Elder Dale G. Renlund of the Quorum of the Twelve began his talk Sunday afternoon with a first-hand experience he had with repentance as a young deacon living in southern Sweden.

One Sunday, he and a fellow deacon decided to light the fuse of a firecracker in the overflow area of the branch chapel prior to the sacrament service. Young Dale tried to snuff out the fuse before the firecracker blew up — but he dropped it on the floor. The firecracker exploded and filled the chapel with sulfurous fumes.

No damage was done, but the overpowering smell distracted from the sacred nature of the sacrament meeting. Elder Renlund remembered feeling embarrassed and did not partake of the sacrament. After the meeting, he spoke to his branch president and apologized for what he had done. Utilizing the scriptures, the wise branch president taught the young deacon about repentance. He reassured him that he was forgiven.

“As I left his office, I felt indescribable joy,” he said. “Such joy is one of the inherent results of repentance.”

Real repentance includes changing one's behavior, returning to the “right road,” turning one's heart and will to God and a renunciation of sin.

“Yet even this is an incomplete description,” taught Elder Renlund. “It does not properly identify the power that makes repentance possible, the Atoning sacrifice of our Savior. Real repentance must involve faith in the Lord Jesus Christ, faith that He can change us, faith that He can forgive us, and faith that He will help us avoid more mistakes. This kind of faith makes His Atonement effective in our lives.”

Without the hope and joy of the Redeemer, repentance is merely behavior modification. “But by exercising faith in Him, we become converted to His ability and willingness to forgive sin.”

The reach of the Savior's Atonement is infinite in breadth and depth. But it is never imposed. Repentance is a choice.

“We can — and sometimes do — make different choices,” he said. “Such choices may not seem intrinsically wrong, but they prevent us from becoming truly penitent and thus preclude our pursuit of real repentance.”

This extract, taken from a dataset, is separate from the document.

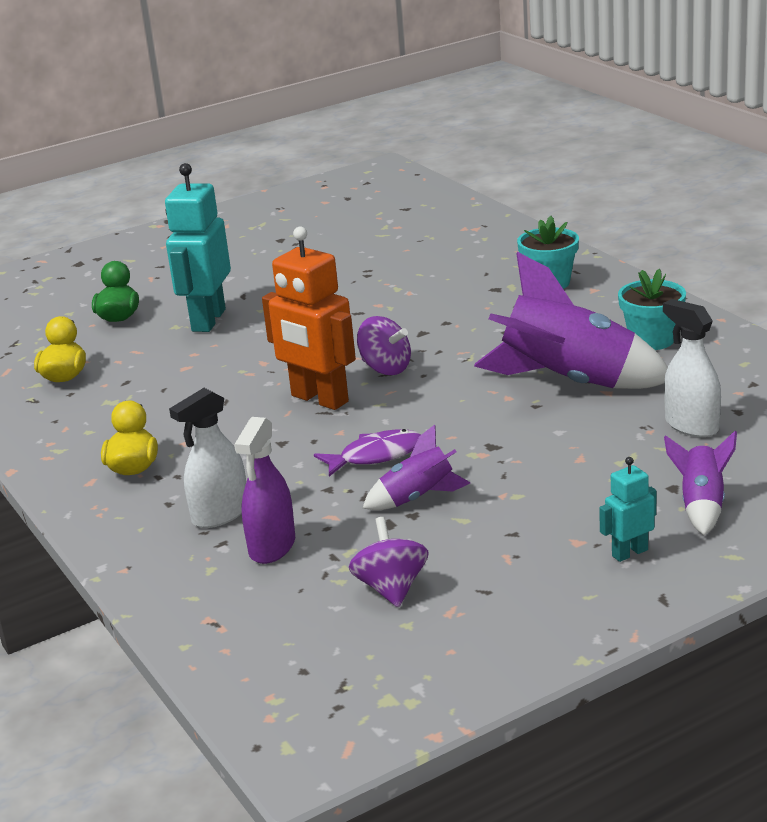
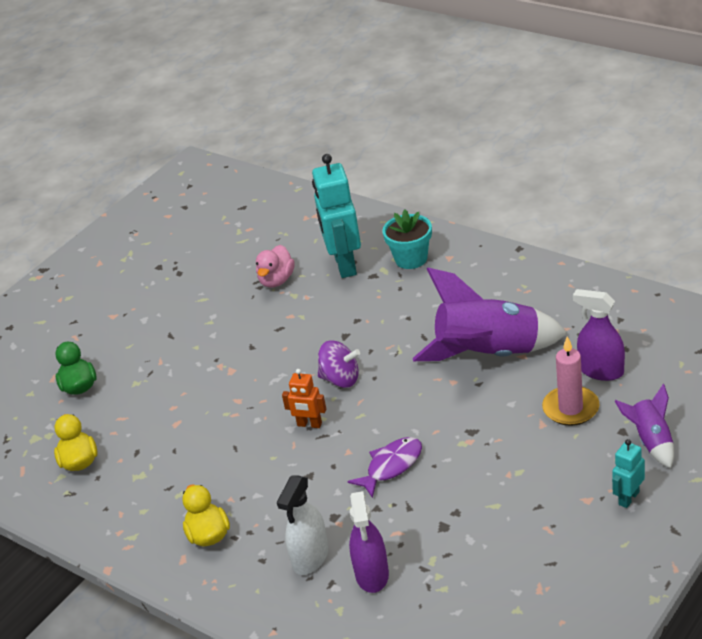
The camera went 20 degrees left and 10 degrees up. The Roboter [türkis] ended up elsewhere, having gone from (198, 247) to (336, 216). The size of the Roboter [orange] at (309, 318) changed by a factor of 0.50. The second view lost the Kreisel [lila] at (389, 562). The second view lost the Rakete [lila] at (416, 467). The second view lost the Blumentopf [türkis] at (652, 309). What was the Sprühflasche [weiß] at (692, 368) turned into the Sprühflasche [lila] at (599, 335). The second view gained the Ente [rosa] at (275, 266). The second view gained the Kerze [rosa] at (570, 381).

Some choose to blame others for their mistakes. But blaming others, even if justified, allows one to excuse his or her behavior. “By so doing, we shift responsibility for our actions to others. When the responsibility is shifted, we diminish both the need and our ability to act. We turn ourselves into hapless victims, rather than agents capable of independent action.”

Another choice that impedes repentance is minimizing mistakes.

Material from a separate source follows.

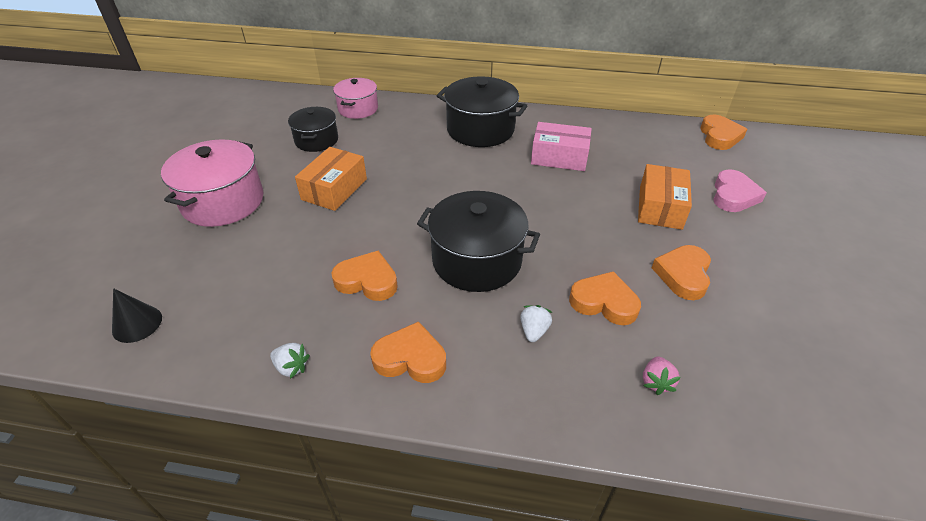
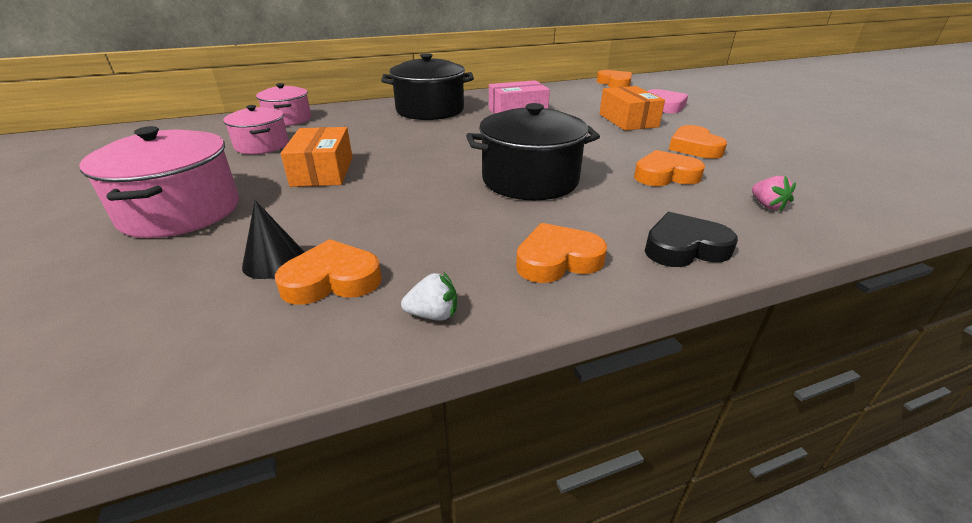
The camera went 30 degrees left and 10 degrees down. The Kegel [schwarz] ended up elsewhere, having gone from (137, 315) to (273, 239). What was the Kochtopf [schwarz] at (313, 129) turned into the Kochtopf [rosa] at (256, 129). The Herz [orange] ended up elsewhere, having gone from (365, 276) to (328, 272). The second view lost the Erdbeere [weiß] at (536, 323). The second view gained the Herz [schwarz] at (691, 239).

“But, minimizing our mistakes, even if no immediate consequences are apparent, removes the motivation to change,” he said. “This thinking prevents us from seeing that our mistakes and sins have eternal consequences.”

Additionally, some may forego real repentance by choosing to separate God from His commandments.

“We should be wary of discounting sinful behavior by undermining or dismissing God’s authorship of His commandments. Real repentance requires recognizing the Savior’s divinity and the truthfulness of His latter-day work.”

Instead of making excuses, choose repentance. “Through repentance, we can come to ourselves, like the prodigal in the parable, and reflect on the eternal import of our actions. When we understand how our sins can affect our eternal happiness, we not only become truly penitent but we also strive to become better.”

Sinful actions result in godly sorrow. But by choosing to repent, a person invites the Savior's into his or her life.

“The fact that we can repent is the good news of the gospel,” said Elder Renlund. “Guilt can be swept away. We can be filled with joy, receive a remission of our sins, and have peace of conscience. We can be freed from feelings of despair and the bondage of sin. We can be filled with the marvelous light of God and be pained no more.”

He concluded with an invitation to members to feel more joy in life.

“Joy in the knowledge that the Atonement of Jesus Christ is real; joy in the Savior’s ability, willingness, and desire to forgive; and joy in choosing to repent.”